What we discussed is to use the EQUALS statement only for concepts and relations. We could not come up with a proper use case for equating rules, yet a cartload of problems emerge if you do. I should have documented this restriction earlier.

If we decide to use CLASSIFY for equating concepts, we can restrict the use of EQUALS to relations. That way we don't have to complicate the syntax with the kind RELATION.

stefjoosten commented 5 years ago

Are there any syntactical problems for letting the following two code fragments be equivalent?

CLASSIFY A IS B
CLASSIFY D IS E
CLASSIFY P IS Q

and

CLASSIFY A IS B, D IS E, P IS Q

?

stefjoosten commented 5 years ago

Now suppose we have the following code fragment in a namespace:

RELATION r[A*B]
RELATION s[P*Q]
EQUALS r=s

The rule "Equate relations" invites to allow s[A*B], or r[P*B]. So the type checker will enforce (by means of type errors) that A=P and B=Q.

stefjoosten commented 5 years ago

Ampersand 3 (the current situation) has the following metamodel:

RELATION name[Relation*RelationName] [UNI,TOT,SUR] -- I must look up why this is surjective
RELATION sign[Relation*Signature] [UNI,TOT] 
RELATION src[Signature*Concept] [UNI,TOT]
RELATION tgt[Signature*Concept] [UNI,TOT]

I would expect the following in the syntactical structure:

RELATION signature[Relation*Signature] [TOT]
RELATION name[Signature*Identifier] [UNI,TOT]
RELATION type[Signature*Type] [UNI,TOT]
RELATION src[Signature*Concept] [UNI,TOT]
RELATION tgt[Signature*Concept] [UNI,TOT]

Somehow the latter feels better. However, I cannot find a compelling reason yet why we would have to change the metamodel... (Anyone?)

hanjoosten commented 5 years ago

Are there any syntactical problems for letting the following two code fragments be equivalent?

CLASSIFY A IS B
CLASSIFY D IS E
CLASSIFY P IS Q

and

CLASSIFY A IS B, D IS E, P IS Q

?

Here are my pro's and cons: Pros:

Cons:

RieksJ commented 5 years ago

On 23 Nov 2018, @sjcjoosten wrote

For concepts, EQUALS is already in place:

CLASSIFY X IS Y

what happens here, is that X or Y will be chosen as the canonical concept name, and writing either becomes completely equivalent. As a data structure for concepts, the entire set of equivalent concepts is typically used in the type system itself.

In order to properly integrate the new prototype framework and SIAM, we need real equivalence between the concepts PF_Role (from the new prototype framework) and Role (as defined and used extensively in SIAM and applications that use SIAM). According to what @sjcjoosten has written above, statement CLASSIFY Role IS PF_Role would make PF_Role and Role <QUOTE>completely equivalent</QUOTE>.

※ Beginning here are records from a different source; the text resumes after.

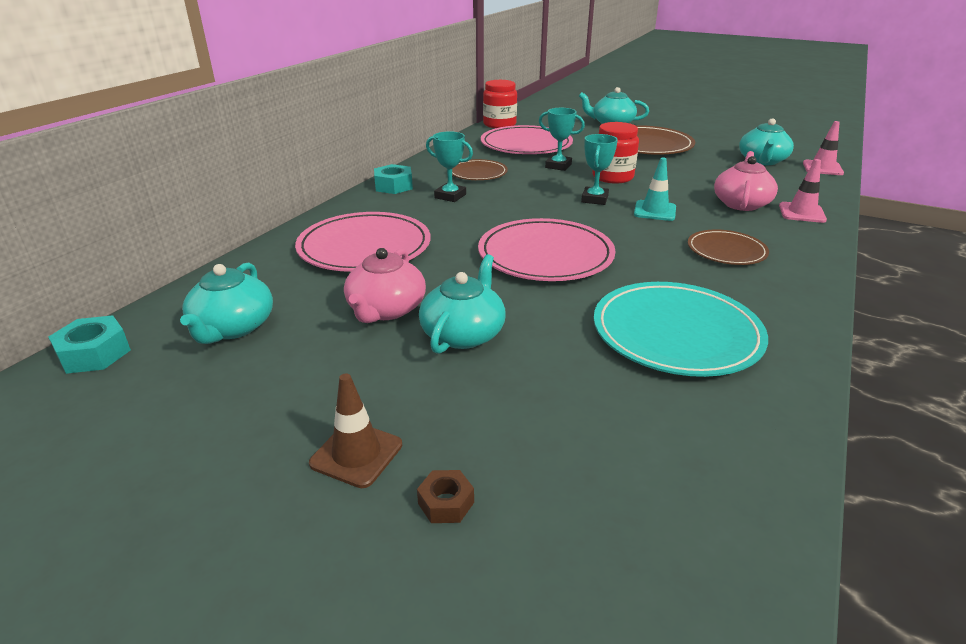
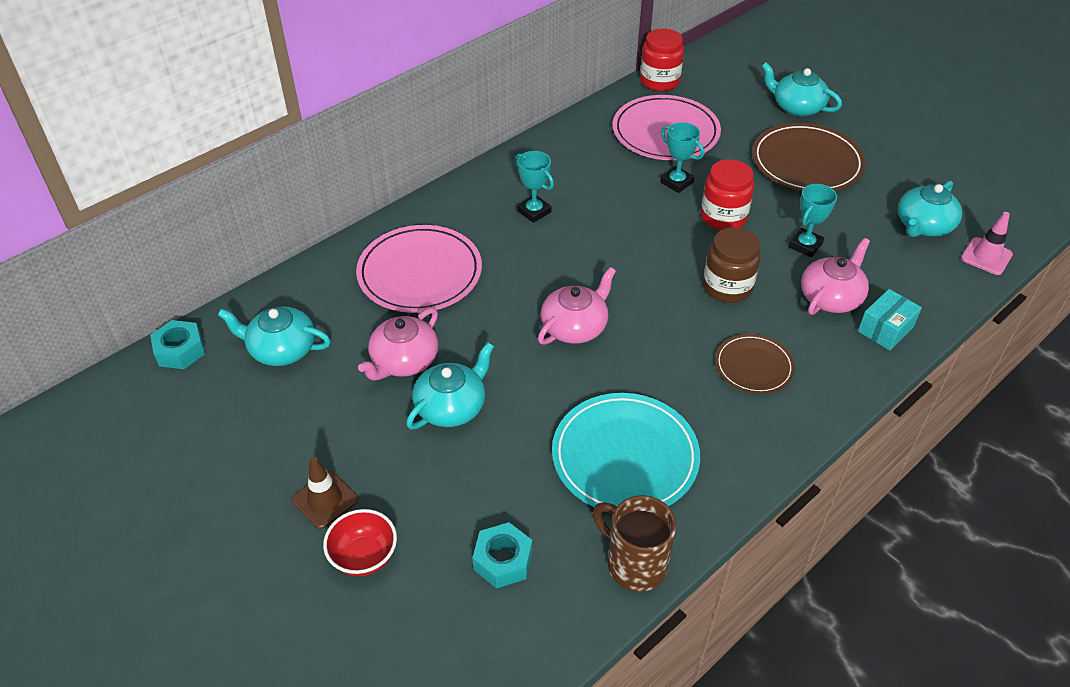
camera: 20 degrees right, 15 degrees up
(233, 327) = (281, 349): turquoise teapot -> turquoise teapot turned 75 degrees clockwise
(393, 186) = (486, 181): turquoise nut -> turquoise nut (503, 560)
(446, 503) = (364, 557): brown nut -> red bowl
(477, 173) = (582, 176): brown plate -> none
(545, 255) = (575, 327): pink plate -> pink teapot
(594, 199) = (677, 252): turquoise trophy -> turquoise trophy (805, 245)
(654, 211) = (727, 287): turquoise traffic cone -> brown jar
(773, 419) = (634, 564): none -> brown mug
(802, 213) = (885, 329): pink traffic cone -> turquoise box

However, this is not the case. When inspecting the database we see PF_Roles that are not Roles, with corresponding failing behaviour in prototype functionality.

@sjcjoosten: can you fix this?

RieksJ commented 5 years ago

Related to the above comment is that when the SIAM module contains CLASSIFY Role IS PF_Role and when the SystemContext.adl file uses CLASSIFY PF_Role IS Role, then an error is generated saying there is a cycle. This is obviously not the case because both concepts are EQUALS.

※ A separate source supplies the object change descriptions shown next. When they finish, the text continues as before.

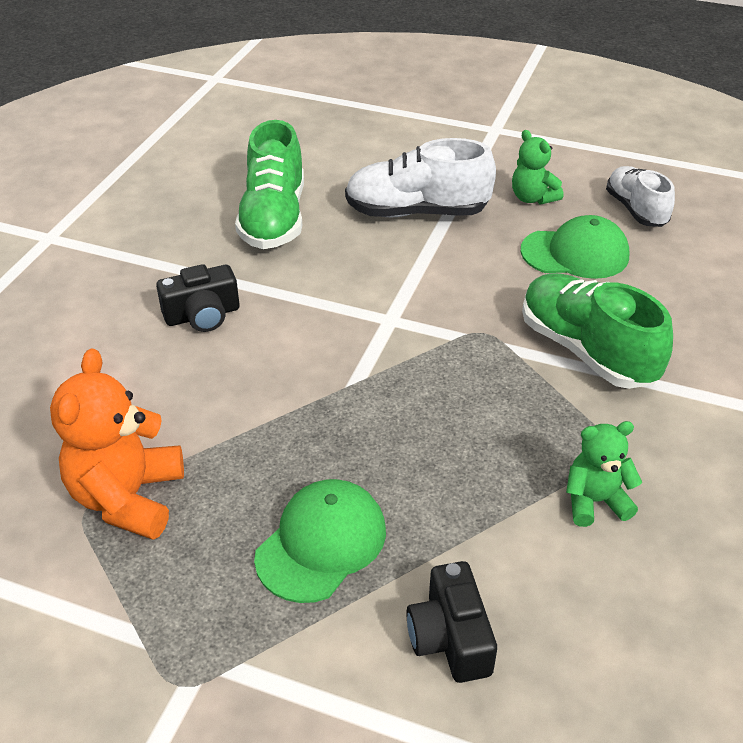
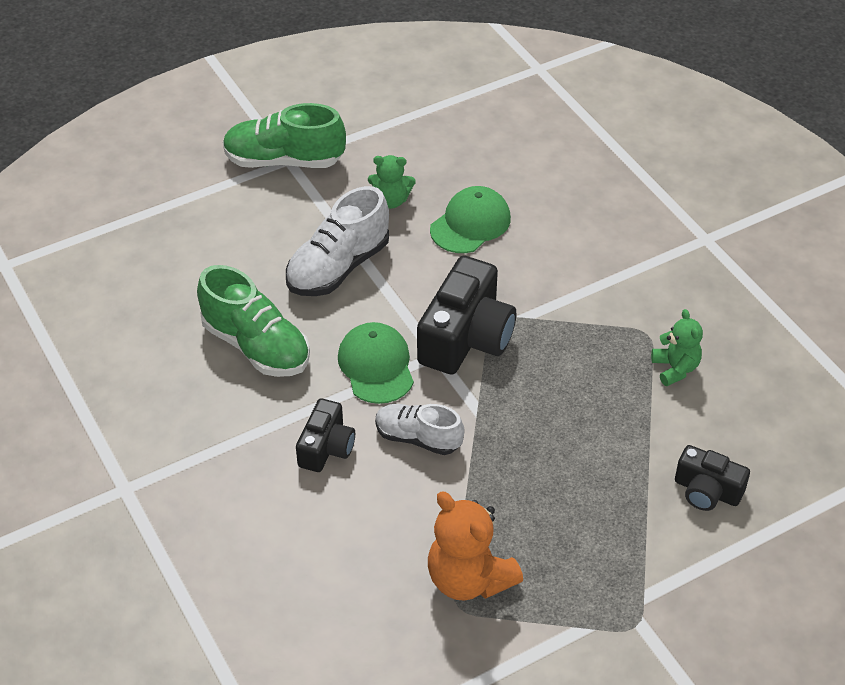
camera: 50 degrees left, 5 degrees up
(321, 543) = (593, 506): green cap -> green cap (376, 366)
(435, 326) = (466, 338): none -> black camera
(586, 350) = (561, 285): green shoe -> green shoe (284, 161)
(595, 501) = (675, 368): green teddy bear -> green teddy bear turned 135 degrees clockwise
(636, 210) = (460, 163): white shoe -> white shoe (418, 438)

RieksJ commented 4 years ago

Regarding syntax for EQUALS, I suggest to do this in a similar way as PURPOSE. Stating the equivalence of two relations r and s would then be phrased as

EQUALS RELATION r IS s

from which it is obvious that both r and s are relations.

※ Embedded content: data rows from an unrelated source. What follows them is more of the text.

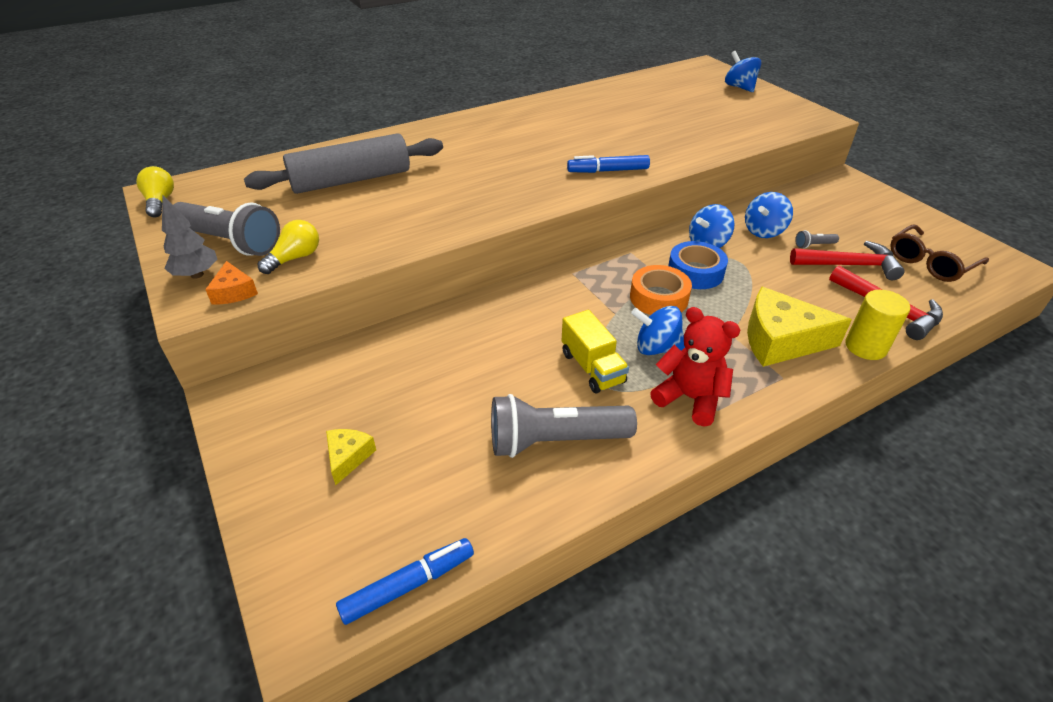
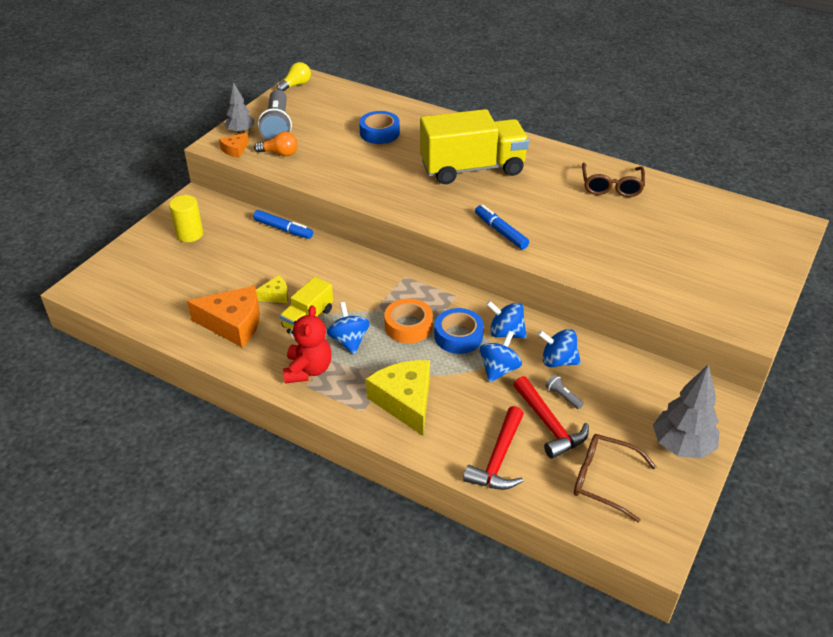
camera: 60 degrees right, 0 degrees up
(295, 258) = (279, 153): yellow light bulb -> orange light bulb
(348, 457) = (177, 256): yellow cheese -> yellow cheese (275, 295)
(351, 180) = (379, 133): grey rolling pin -> blue tape
(408, 585) = (112, 309): blue marker -> blue marker (283, 229)
(486, 152) = (472, 168): none -> yellow truck
(554, 440) = (233, 324): grey flashlight -> orange cheese
(589, 104) = (611, 186): none -> brown glasses
(739, 87) = (763, 260): blue spinning top -> blue spinning top (499, 369)
(865, 347) = (433, 451): yellow cylinder -> yellow cylinder (190, 234)
(896, 213) = (682, 446): none -> grey tree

However, a nice (and useful) extension would then be to allow s to be an expression, which would mean that the following syntax would be valid:

EQUALS RELATION r IS expression

Implementation is rather straightforward, as this (in case r has signature A * B) would be syntactical sugar for:

ROLE ExecEngine MAINTAINS "EQUALS - InsPair r[A*B] IS expression"
RULE "EQUALS - InsPair r[A*B] IS expression": expression |- r[A*B]
VIOLATION (TXT "{EX} InsPair;r;A;", SRC I[A], TXT ";B;", TGT I[B])
ROLE ExecEngine MAINTAINS "EQUALS - DelPair r[A*B] IS expression"
RULE "EQUALS - DelPair r[A*B] IS expression": r[A*B] |- expression
VIOLATION (TXT "{EX} DelPair;r;A;", SRC I[A], TXT ";B;", TGT I[B])

and the associated code would then need to be generated.